Vox Misses the Point of the Indiana Religious “Freedom” Law

I like Vox, but this story about a law professor’s opinion of Indiana’s so-called Religious Freedom Restoration Act only goes to show the professor’s lack of political acumen.

The gist of the story is that University of Virginia Law Professor Douglas Laycock thinks everyone’s got the Indiana law all wrong. It’s really all about protecting minority religious groups who are oppressed by the majority. It’s a good thing.

Even if some folks would seek to use these sorts of laws to justify discrimination, Laycock said that will usually fail. And he said that even though the Indiana law goes further than other similar laws in other states, and federally, by expanding the religious protection to businesses, that’s not a big deal either.

Laycock said that sure with businesses that are run by a single family, they might make a claim to a right to discriminate, but not a large corporation. Hobby Lobby, a company whose annual sales are more than $3 billion a year, won a case at the Supreme Court that allowed them to discriminate against women by denying them access to contraception. The company argued that it violated its religious rights to offer health insurance to its employees that covers contraception. How again did we end up with a system in which employers get to choose employee health insurance coverage?

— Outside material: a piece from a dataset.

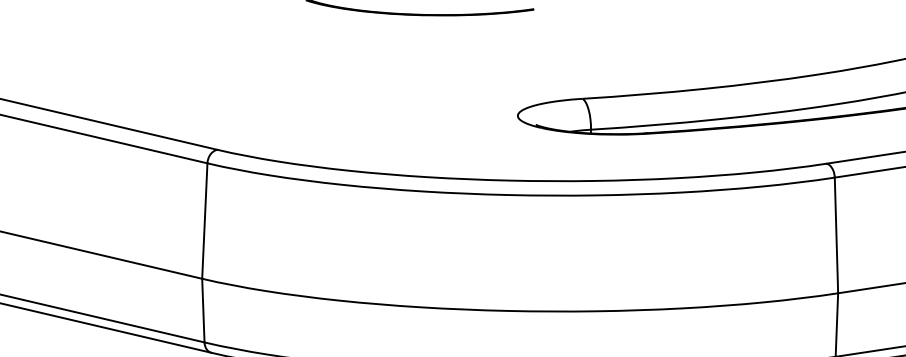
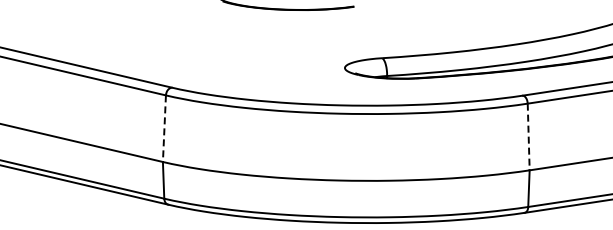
line: (204, 222) -> (164, 129), solid -> dashed
line: (836, 236) -> (528, 137), solid -> dashed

Laycock said that Hobby Lobby won that case because the company is a “closely held” family company, with more than 500 stores across the country and thousands of employees. Laycock’s argument is that this sort of discrimination is and will be rare.

“As soon as you take in outside shareholders, that becomes untenable as a practical matter,” Laycock said. “They don’t want to sacrifice profit for your religious concerns. There are very few corporate claims and it’s not likely, to the extent there are any, that they’re going to win many. Hobby Lobby is a very special context. It is closely held by one family.”

Of course every argument that Laycock is making is shockingly ignorant, because he’s missing the larger point of these sorts of laws, but regarding his blind faith in the power of shareholders, allow me …

Most businesses are not large corporations with shareholders. The butcher, the baker, the candlestick maker are more often than not, family owned businesses. It is certainly not beyond the realm of possibility that these closely held family business would seek a religious exemption under this law for the purpose of discrimination. Now it’s very true that this business owner might fail in court, but it is these laws that provide aid and comfort to the bigot.

And that right there is the only reason these laws exist. Republicans like Indiana Governor Mike Pence, I doubt he personally even cares about gay marriage. Maybe he does, but what I do know for a fact is that Pence likes getting elected.

The only way to do that is to lie. If Republicans told voters about the issues that the party really cares about, they’d never break 20 percent in any election in any district.

No the GOP can’t tell voters that if they get their votes they’ll cut taxes on the rich, deregulate industries, leaving huge budget deficits, dirty drinking water and smoke smuggered skies.

To win elections, Republican politicians have to talk about social issues. They’re going to end abortion. They’re going to prevent gay people from getting married. They’re going to pass laws to protect your perceived right to discriminate against gay people, or whoever you don’t like.

There’s no other way to get people to vote against their own economic self-interest, you have to lie to them.

And the lie is the tall tale that these sort of “religious freedom” laws will allow businesses to discriminate. The message Gov. Pence is sending bigoted Indiana citizens and business owners is that if you want to discriminate against gays, he’s got their back.

But the reality, as Laycock accurately tells Vox is that the ability of a person, or a business, to seek a religious exemption to discriminate using these sorts of laws is extremely limited. Most cases, but not all, do side against the bigot.

Pence doesn’t care though. When this law proves to be ineffective at protecting bigotry, Pence can just blame activist judges for trampling the rights of god-fearing Christians who just got to hate.

So don’t be fooled, like Mr. Laycock is, regarding the point of these laws, which is to get Republicans elected by creating a culture of divisiveness, fear and hate. While Pence’s supporters are angrily moaning about how the fags are ruining everything, Pence and his Republican party comrades are doing everything they can to shift wealth in Indiana up to the rich.